All three produce PDFs with selectable text — not screenshots, not images, real text you can copy and search. Because your client’s accounts payable department is going to need to pull that invoice number out of the PDF, and they shouldn’t need to retype it.
Ten Currencies, One Click
We support USD, EUR, GBP, JPY, CAD, AUD, CHF, INR, BRL, and MXN. Each one formats correctly — Japanese yen shows no decimals, euros use comma separators, Swiss francs use apostrophe grouping.
This isn’t us being clever. It’s the browser’s built-in Intl.NumberFormat API doing what it was designed to do. We just made sure it was wired up properly so you don’t have to think about whether your Canadian client expects $1,234.56 or 1.234,56$.

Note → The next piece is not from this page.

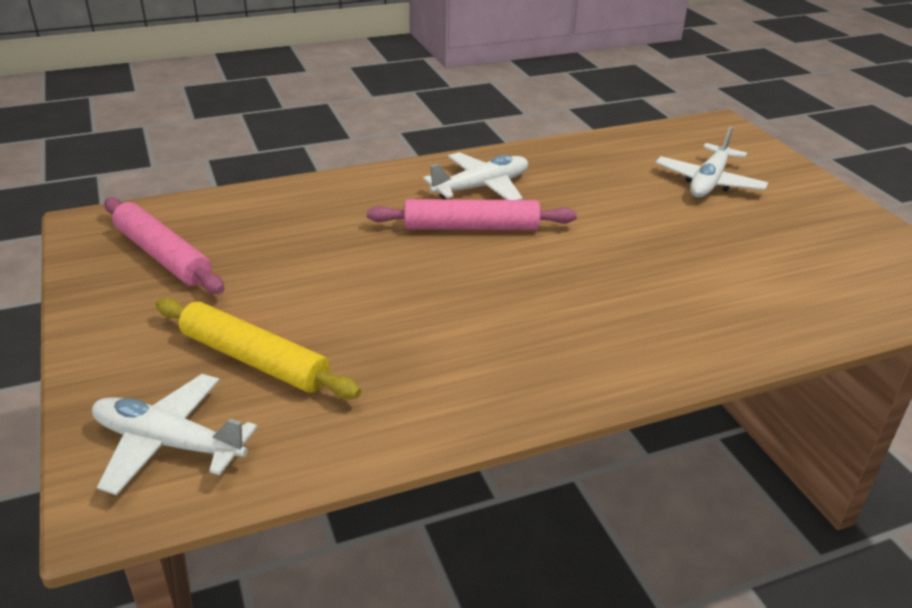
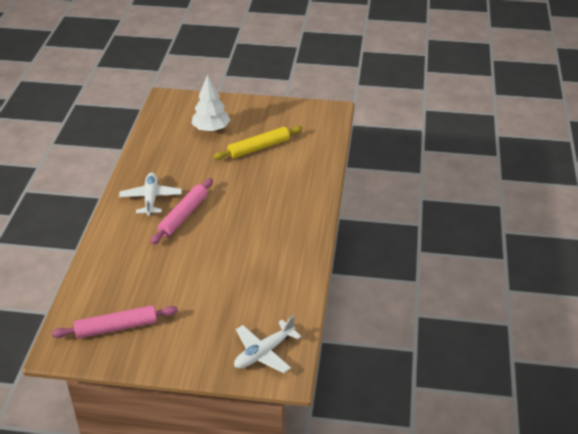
camera: 60 degrees left, 5 degrees up
(254, 359) = (228, 315): yellow rolling pin -> yellow rolling pin (258, 148)
(709, 182) = (211, 129): white plane -> white tree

(The answer depends on whether they’re in Montreal. But the tool handles both.)
Your Invoices Are None of Our Business
Here’s the part where I get on my soapbox for exactly two paragraphs.
Every major invoice tool stores your data on their servers. Your business name. Your client list. Your pricing. Your revenue. That’s not a bug in their model — it’s the model. They aggregate that data. They use it for “product improvement.” Some sell anonymized insights to market research firms. And all of it starts with you typing your hourly rate into a text field on someone else’s website.
Our invoice generator runs entirely in your browser. Your data is processed in JavaScript on your device. The PDF is generated locally using jsPDF. Drafts save to your browser’s localStorage — not our servers, because we don’t have invoice servers. We literally cannot see your invoices. Your pricing is your business. Literally.
Save It, Close It, Come Back Later
One thing that surprised us during research: most free invoice tools don’t let you save drafts without creating an account. That’s the hook. “Want to save your progress? Sign up!”
We skip the hook. The tool auto-saves your current invoice as you type. Close the tab. Shut down your laptop. Come back next week. Your invoice is still there. You can save multiple drafts for different clients, and your business details carry over when you create a new invoice — because obviously they should.
(Twenty drafts is the practical limit before localStorage gets cozy. If you have 20 unpaid invoices, you may have a different problem we can’t solve with JavaScript.)
The Circle of Economic Life
We built a tool that creates invoices so you can get paid, and the tool itself is free. If that feels like a paradox, it’s not. We make money from ads on the site, not from your data, and not from a subscription fee that costs more per year than the actual invoice amounts for some freelancers.
So go send a bill. Pick the Modern template if you want to look fancy. Pick Minimal if you want to look unbothered. Pick Classic if you just want to get it done and go walk the dog.
Your invoice, your data, your browser. No subscription required.